I was so focused on getting through surgery that I don't think I really ever gave much thought to life in recovery. It is much worse that I could have ever expected. I am confident that as a family we can get through anything-including this difficult time. However, that does not make these times easy.
Kalyn came through surgery well. She had some really bad lung issues from disuse prior to surgery. Her right lung was plugged with mucus and she was not even using it prior to surgery. Her room air oxygen levels prior to surgery were 84-85%. With oxygen she came up to 91-92. Thankfully they were able to suction her out really well and inflate the lung during the 7 hours of surgery. This helped to expand those airways that had collapsed from her lack of deep breathing and being blocked by that mucus plug. She was oxygenating well throughout surgery. Everything was a success on her spine. Dr. Birknes was very pleased. As we were very pleased with him. I jokingly told him that he is on the Christmas card list this year. I am really ready to frame a picture of him and put it up in the family room. I feel like he took care of us as a family and I am more appreciative than I could ever express to him.
The post-op period however is very hard to deal with. I have had a very hard first day after surgery. Kalyn once again was not breathing very well and didn't seem to have the strength to cough. Thankfully, Jeff left work early and came to be with us. I had reached my breaking point. Her levels were down again and she was not coughing with very much force. She complained that her vest was hurting her tummy and we figured out that it was too tight for her to breathe in deeply. The vest was placed while she was lying down. Kalyn has very poor upper body tone-related to her Down Syndrome. It fit perfectly while lying. But when she sat up she did not have the strength to stay straight and it was constricting her as she slouched some. She did not sleep more than 2 hours last night and was also very tired today. Thanks to the great nurse today and the PICU MD and respiratory therapist who suctioned her out this morning and started a regimen of deep breathing and coughing. It appears to have worked. That along with the slight loosening of her vest by Dr. Birknes. She is now off of the oxygen and is keeping her levels around 93-94.
I am at home tonight writing this. I broke down today and had to leave to take a nap at my uncle's house while Kalyn rested. I have been having problems with anxiety when I leave her. My heart beats fast, I feel faint, and I feel like I can't get enough air. But, I am also exhausted. I haven't been sleeping well as I wake up with her every noise and my dreams are not pleasant when I do manage to nod off for a little while. Jeff has stayed with Kalyn tonight and I have come home for a short break. I took a hot bath and soaked in the tub while the jets relaxed my muscles. And now I am lying in my bed with Alexis. I will get her on the bus in the morning and then head back over to Norfolk. I miss my baby. But I am no good to her when I am so beaten down and weak.
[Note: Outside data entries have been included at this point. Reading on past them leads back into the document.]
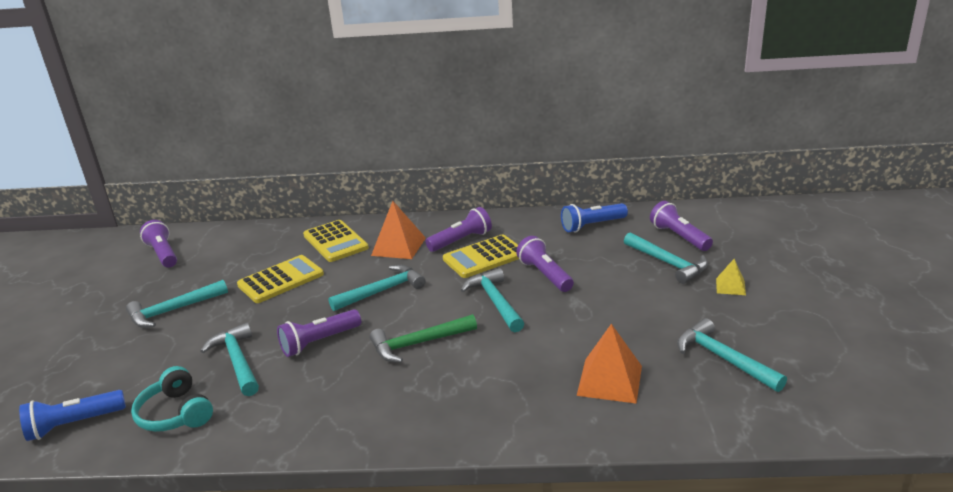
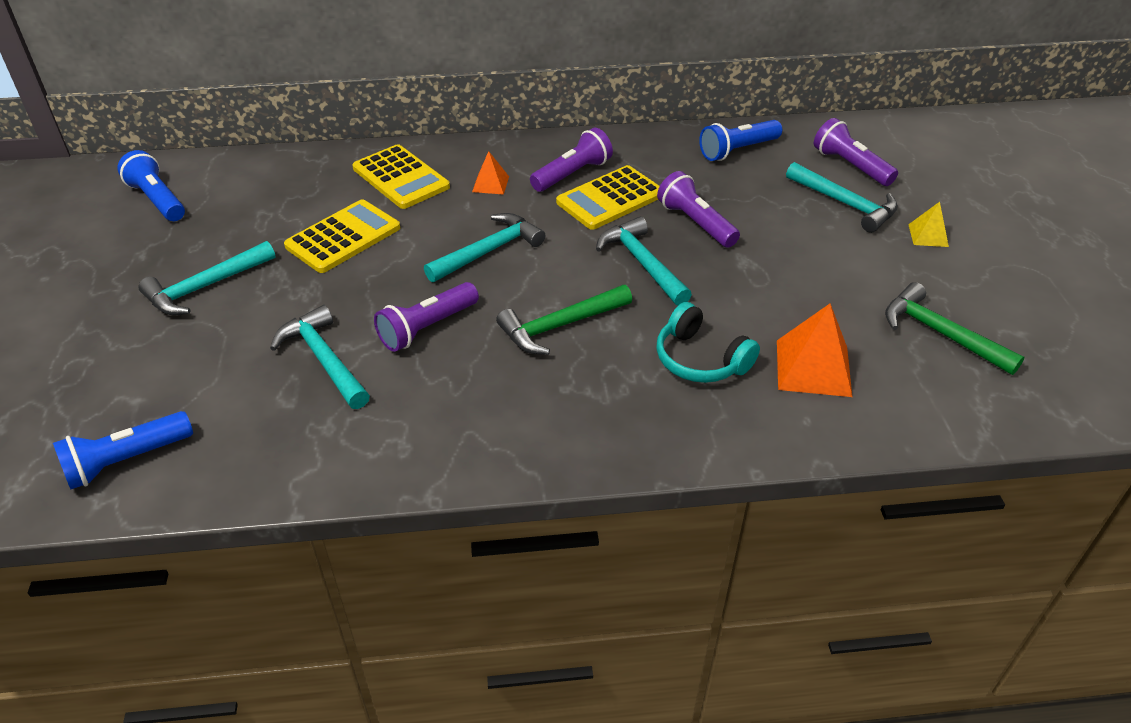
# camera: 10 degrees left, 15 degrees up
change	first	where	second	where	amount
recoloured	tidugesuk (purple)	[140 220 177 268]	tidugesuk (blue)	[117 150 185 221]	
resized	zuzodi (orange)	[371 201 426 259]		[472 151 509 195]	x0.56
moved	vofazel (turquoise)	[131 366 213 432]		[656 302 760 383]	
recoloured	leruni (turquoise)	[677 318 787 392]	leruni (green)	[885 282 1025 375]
Tomorrow we will start full force with rehabing our girl. She is very weak from disuse. She can barely lift her arm to her nose. So we will just have to do it for her and make her help more and more until she regains that strength. I just had no clue that she would be this weak. We let her rest and did some passive exercises today. Tomorrow the TV will be turned off and she will be more active. Mom is coming to help. Its time to get better.
Even with this strong resolve, I am frightened. I am frightened that I cannot provide the care that my daughter needs. She and I have always been a team. I push her and she pushes back. I don't know what to do when she doesn't fight with me. I have to find a way to get through to her. And also a way to maintain my mental resolve when I run into these stumbling blocks and obstacles to recovery. This will not be easy. I knew that. I just didn't realize that it would be so difficult. But I can do difficult-I have never had a problem with that.